P&C : Pourtant, les habitants des quartiers sont sceptiques quant à la capacité des pouvoirs publics à les aider…
P.A. :
Ce désarroi est légitime, il est lié à l’impuissance à faire reculer les inégalités dans les quartiers et les endroits frappés par l’affaiblissement de l’Etat, par les discriminations, par les dégradations de l’environnement ou les contrôles au faciès… Désarroi renforcé par le manquement à la parole donnée. Mais quand même, les français aiment la politique, même s’ils sont fâchés contre elle. Les initiatives initiées autour d’Ac Le feu sont salvatrices, ça permet d’inscrire cette colère dans le débat public, de donner des perspectives, des espoirs. Des gens comme Mohamed Mechmache, Sihem Asbague [de Stop le contrôle au faciès, Ndlr] ou Bocar Niane [de Cité en mouvement, Ndlr] sont les figures d’une nouvelle génération représentative des nouvelles luttes sociales nées après 2005. Il faut leur laisser le temps de se structurer. Ils mènent des luttes non communautaires qui réclament le droit commun. Leur démarche est bien plus républicaine que celle de beaucoup d’hommes politiques qui communautarisent le débat, parlent d’origines, d’immigration, de religion supposée, d’identité culturelle... Je me sens représenté par eux, et j’espère les représenter un peu… Nous réclamons l’intégralité des droits et devoirs dévolus à tous les Français.



P&C : Mais les citoyens, maintenant, s’organisent de plus en plus indépendamment de l’action des politiques, non ? Comment les politiques peuvent-ils les aider ?
P.A. :
C’est pour les aider qu’il faut leur donner de l’argent public, arrêter de faire des cadeaux aux grandes entreprises et redistribuer aux petites qui, elles, créent de l’emploi. Les citoyens créent leur propre boulot quand les pouvoirs publics ne donnent pas suite à leur ambition. Avec une nouvelle culture de l’entreprenariat.
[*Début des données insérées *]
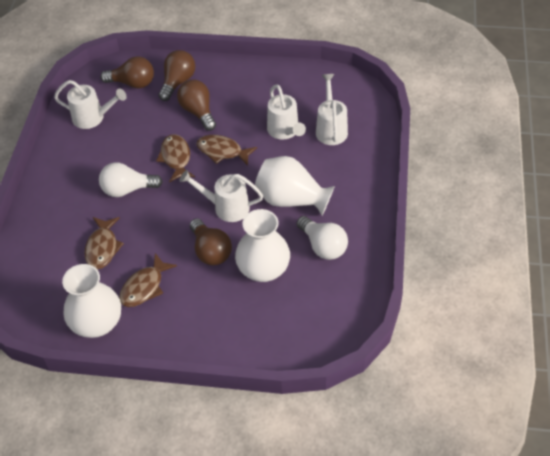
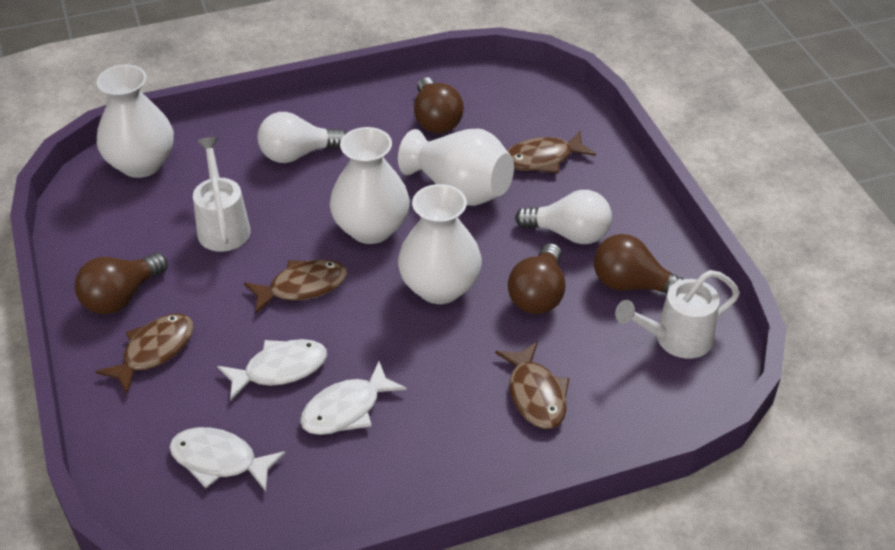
white fish: 0 -> 3
white vase: 3 -> 4
white watering can: 4 -> 2

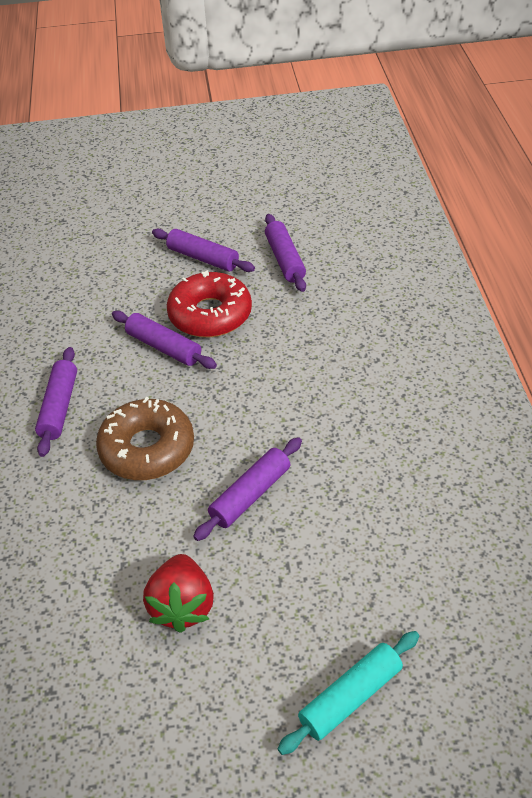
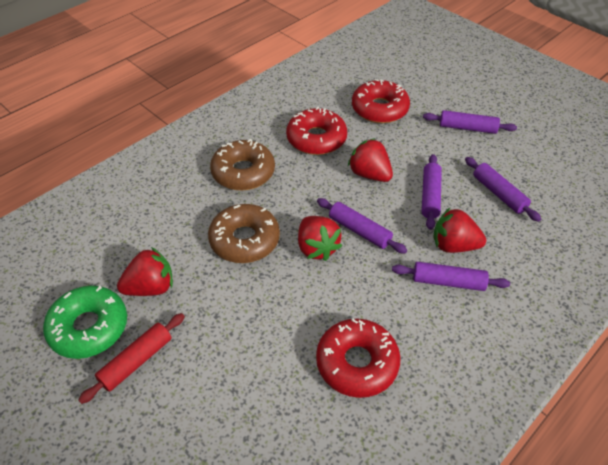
brown donut: 1 -> 2
green donut: 0 -> 1
red donut: 1 -> 3
red rolling pin: 0 -> 1
red strawberry: 1 -> 4
turquoise rolling pin: 1 -> 0

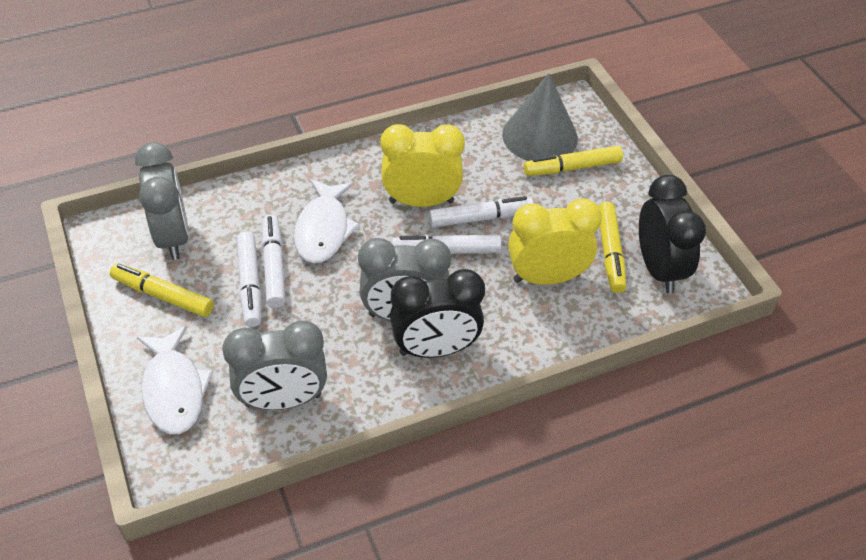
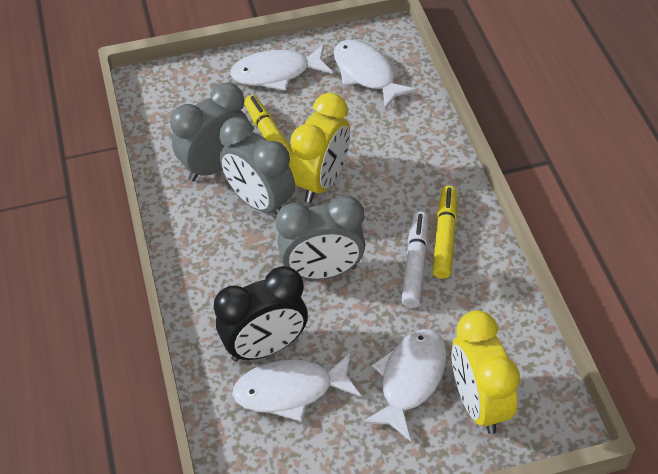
black clock: 2 -> 1
grey cone: 1 -> 0
white fish: 2 -> 4
white marker: 4 -> 1
yellow marker: 3 -> 2

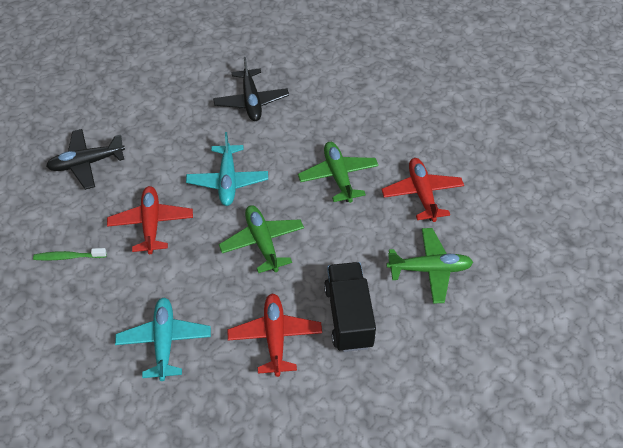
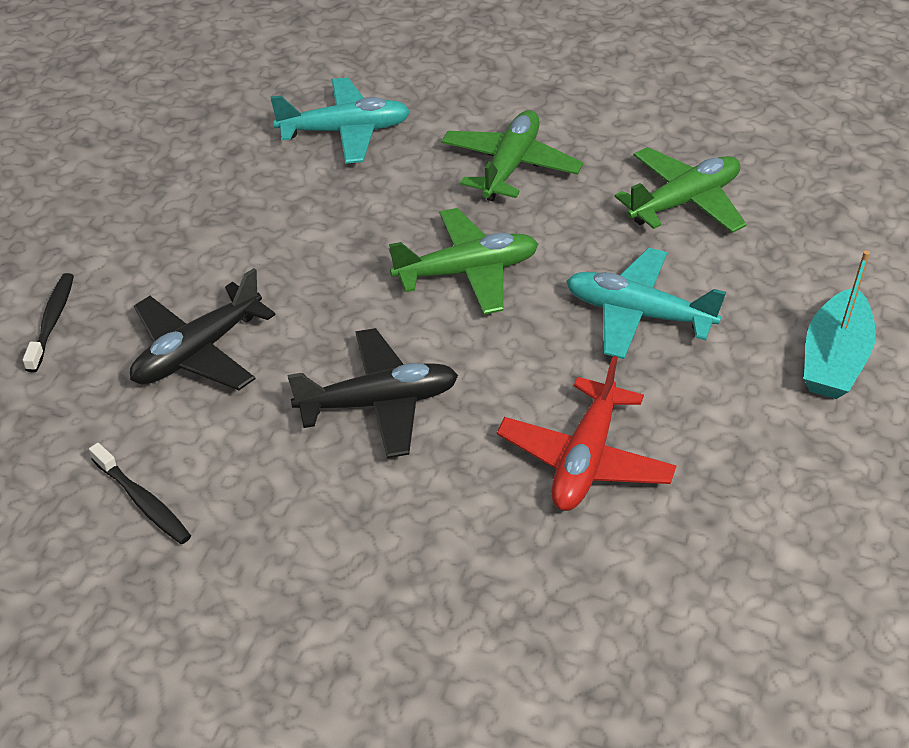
black toothbrush: 0 -> 2
black truck: 1 -> 0
green toothbrush: 1 -> 0
red plane: 3 -> 1
turquoise boat: 0 -> 1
P&C : Sur quelles bases reconstruire une relation de confiance entre citoyens, associations et pouvoirs publics ?
P.A. :
Les quartiers, c’est comme à Sivens, à Notre-Dame-des-Landes… On a vu que les grands projets respectaient les procédures légales dites de concertation. Mais ces projets sont nés dans le cerveau d’experts, de techniciens. Cela créé un sentiment de violence chez les citoyens, alors que c’est leur vie qu’ils découvrent changée un matin ! Dans les quartiers, c’est pareil : quand vous faîtes des projets de rénovation qui ne sont pas passés par le vote, par une consultation sérieuse, vous avez un problème de légitimité. Il faut faire confiance au débat public, à la raison. La coordination répond à ça. Elle pose la question de la culture de l’agora, du rapport à la citoyenneté, de la fin de la verticalité où tout se décide entre ingénieurs, architectes, technocrates, élus locaux… ça devra changer sinon il y aura de plus en plus de crispations.